Cheekwood Gardens & Art Museum in Nashville, TN

by Douglas L. Bishop on 1/28/2013 17:52


The history and development of Cheekwood Botanical Gardens and Art Museum is closely related to the history, financial development, and success of the city in which it is located--Nashville, Tennessee.

During the late 1800’s, Christopher T. Cheek and his son, Leslie Cheek, were partners in the wholesale grocery business. A cousin, Joel Cheek, developed a coffee that was marketed through and became associated with Nashville’s most famous hotel, The Maxwell House.

The brand did extremely well and was sold in the late 1920’s for a large amount of money. Leslie Cheek and his wife, Mabel Wood, who had been investors in the company, used some of their fortune to develop and build the home and gardens that came to bear their name(s)--Cheekwood.

The family and their offspring lived in the home until the 1950’s, when the house and grounds were sold and came to be established as the current botanical gardens and art museum--now open to the public for tours, lectures, classes, art exhibits, and a variety of hands-on and interactive learning experiences.

Structures on the grounds now house the 30,000 square foot art museum and a dining area, the Pineapple Room Restaurant, also accessible to public visitors.

The Cheekwood Botanical Gardens is actually a series of gardens with different themes that occupy the more than 55 acres on the site.

The original gardens that surround the home are still planted in boxwoods and wisteria, grand plants that were the mainstay of well-landscaped mansions of the time period during which Cheekwood was developed.

Other areas on the grounds have been developed along central themes of the plantings and structures that bear their names--the herb garden, the perennial garden, the water garden, the Japanese garden, and the dogwood gardens are good examples.

One remarkable garden is the Carell Woodland Sculpture Trail, a walking path more than one mile long that meanders through native woodlands with sculpted works of art displayed along the way.

The Carell Dogwood Garden contains a number of dogwoods that provide a spectacular springtime show of blossoms beneath the towering oak and hackberry trees. In the fall, the dogwoods display a brilliant sea of red foliage nestled underneath the larger sheltering hardwood trees and pine trees.

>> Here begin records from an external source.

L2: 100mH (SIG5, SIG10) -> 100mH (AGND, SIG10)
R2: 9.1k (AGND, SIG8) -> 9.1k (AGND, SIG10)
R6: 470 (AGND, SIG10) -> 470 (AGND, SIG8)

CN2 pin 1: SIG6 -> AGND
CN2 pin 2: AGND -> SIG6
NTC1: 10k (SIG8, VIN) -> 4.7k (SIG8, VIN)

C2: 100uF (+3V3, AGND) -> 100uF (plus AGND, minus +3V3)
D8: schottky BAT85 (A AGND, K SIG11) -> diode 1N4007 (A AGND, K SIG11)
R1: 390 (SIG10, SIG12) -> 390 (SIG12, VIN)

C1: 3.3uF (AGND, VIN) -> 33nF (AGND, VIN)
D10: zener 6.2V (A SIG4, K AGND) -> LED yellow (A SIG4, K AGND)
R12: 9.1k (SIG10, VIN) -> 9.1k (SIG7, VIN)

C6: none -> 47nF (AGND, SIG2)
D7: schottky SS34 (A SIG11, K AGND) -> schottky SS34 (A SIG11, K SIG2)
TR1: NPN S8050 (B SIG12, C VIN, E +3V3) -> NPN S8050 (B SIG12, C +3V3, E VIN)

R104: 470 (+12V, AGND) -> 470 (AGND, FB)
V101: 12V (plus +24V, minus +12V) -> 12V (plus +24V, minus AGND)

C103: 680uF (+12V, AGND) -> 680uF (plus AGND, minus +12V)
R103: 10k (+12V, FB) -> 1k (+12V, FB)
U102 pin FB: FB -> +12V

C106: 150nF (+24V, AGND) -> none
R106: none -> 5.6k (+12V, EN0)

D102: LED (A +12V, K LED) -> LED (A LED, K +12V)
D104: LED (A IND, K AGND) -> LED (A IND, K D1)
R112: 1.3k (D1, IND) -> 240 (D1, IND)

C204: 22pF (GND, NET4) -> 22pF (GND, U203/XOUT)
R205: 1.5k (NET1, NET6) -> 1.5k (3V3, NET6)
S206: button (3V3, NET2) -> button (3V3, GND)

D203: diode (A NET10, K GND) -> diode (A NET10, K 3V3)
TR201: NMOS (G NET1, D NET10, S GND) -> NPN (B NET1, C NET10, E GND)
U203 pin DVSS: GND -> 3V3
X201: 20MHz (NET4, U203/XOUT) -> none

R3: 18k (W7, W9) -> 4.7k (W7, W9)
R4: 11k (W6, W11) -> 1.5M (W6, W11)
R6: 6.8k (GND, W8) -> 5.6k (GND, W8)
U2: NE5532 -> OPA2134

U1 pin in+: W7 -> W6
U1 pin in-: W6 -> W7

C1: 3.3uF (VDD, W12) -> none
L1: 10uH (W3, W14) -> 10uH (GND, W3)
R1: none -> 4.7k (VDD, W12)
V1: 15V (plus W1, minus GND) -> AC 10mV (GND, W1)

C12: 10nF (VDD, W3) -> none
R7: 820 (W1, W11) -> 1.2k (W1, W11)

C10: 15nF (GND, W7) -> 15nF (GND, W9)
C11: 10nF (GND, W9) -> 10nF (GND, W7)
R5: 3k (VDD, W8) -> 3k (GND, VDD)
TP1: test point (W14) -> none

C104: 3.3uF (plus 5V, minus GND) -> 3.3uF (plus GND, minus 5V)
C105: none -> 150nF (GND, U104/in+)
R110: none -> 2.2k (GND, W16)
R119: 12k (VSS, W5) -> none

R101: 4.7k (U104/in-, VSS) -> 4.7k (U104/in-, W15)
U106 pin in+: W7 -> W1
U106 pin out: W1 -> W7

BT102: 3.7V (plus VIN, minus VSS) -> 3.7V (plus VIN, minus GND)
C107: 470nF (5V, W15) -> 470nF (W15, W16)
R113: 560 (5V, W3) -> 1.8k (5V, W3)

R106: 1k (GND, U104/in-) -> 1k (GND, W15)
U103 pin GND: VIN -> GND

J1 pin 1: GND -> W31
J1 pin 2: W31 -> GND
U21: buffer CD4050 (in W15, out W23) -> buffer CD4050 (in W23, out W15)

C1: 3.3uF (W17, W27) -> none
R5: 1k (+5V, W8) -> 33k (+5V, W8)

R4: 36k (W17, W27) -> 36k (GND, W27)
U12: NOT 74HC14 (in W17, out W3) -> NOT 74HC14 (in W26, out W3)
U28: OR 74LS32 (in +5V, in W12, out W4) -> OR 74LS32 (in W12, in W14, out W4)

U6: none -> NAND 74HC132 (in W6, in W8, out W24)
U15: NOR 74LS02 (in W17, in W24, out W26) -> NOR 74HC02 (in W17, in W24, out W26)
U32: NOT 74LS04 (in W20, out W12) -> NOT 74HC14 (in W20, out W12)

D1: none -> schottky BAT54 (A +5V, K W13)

The herb garden offers a visual and olfactory display of a variety of herbs used in cooking and food preservation, in addition to plants used to make fabric dyes, and for other present and past household purposes.

The Japanese Garden provides a flowing and tranquil experience that moves you along through the majestic bamboo forest and into an area that contains a symbolic lake (made of raked gravel) that is dotted with symbolic “islands” of granite.

This garden area also contains strikingly beautiful and graceful Japanese maple trees.